Biodiversity in danger – dairy farms get to work preserving it
Biodiversity refers to the abundance in ecosystems, species and genetics: the more species, the higher the species biodiversity. In an ecosystem, a large diversity of species is generally a good thing, as it increases resistance towards various threats.
Plant and animal diversity is, however, currently under threat – we are facing the sixth wave of extinction. The sixth mass extinction is a result of human activity, and it has accelerated significantly over the past centuries. Since 1900, species have been going extinct at a hundredfold pace compared to previous centuries.
Biodiversity is cherished at dairy farms
Biodiversity on dairy farms covers everything from ecosystems to genetics through the soil. It’s possible to measure biodiversity through the number of species in an environment.
“In agriculture, biodiversity often refers to diversity in the structure of the landscape, farming areas and plants, and variation between them. The more species, different types of farming properties and various edge areas there are, the more diverse the nature at a dairy farm is. An example of a dairy farm’s genetic diversity is its breeds of cows. Many Valio dairy farms milk from a variety of breeds: in addition to Holstein and Ayrshire, many farms also raise endangered indigenous breeds,” says Valio’s Primary Production Specialist Heidi Huttunen.
Even Finland’s nature is weakening. One in nine biological species is endangered in Finland, and nearly half of our habitats. Loss of species shakes the economy and endangers life itself. When a species goes extinct, it will never come back. With more species, the easier it is to maintain natural balance; and the more species that are lost, the more that balance shakes. Most of the time, protecting a species means, in fact, protecting their habitat.

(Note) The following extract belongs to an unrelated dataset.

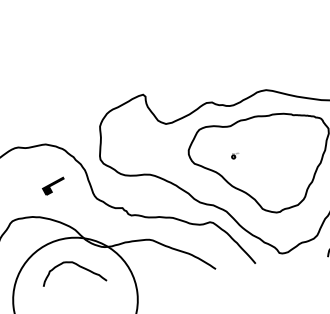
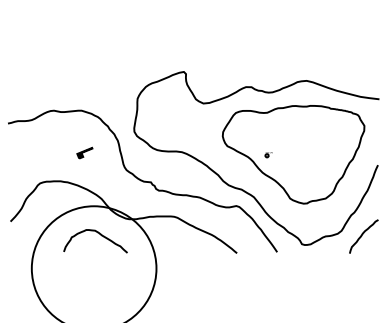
part: (235, 156) -> (268, 155), moved
part: (53, 185) -> (84, 152), size x0.7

Many Valio dairy farms have committed to a national environmental bonus; the requirements to receive the bonus also serve to promote and preserve biodiversity.
Species observations are important for monitoring changes in population size. Valio and the Finnish Museum of Natural History, Luomus, carried out a cooperative project involving Valio dairy farmers observing the typical plant, insect and bird species common to agricultural environments, during summer 2019. These observations can be used to study, for example, the impacts of climate change.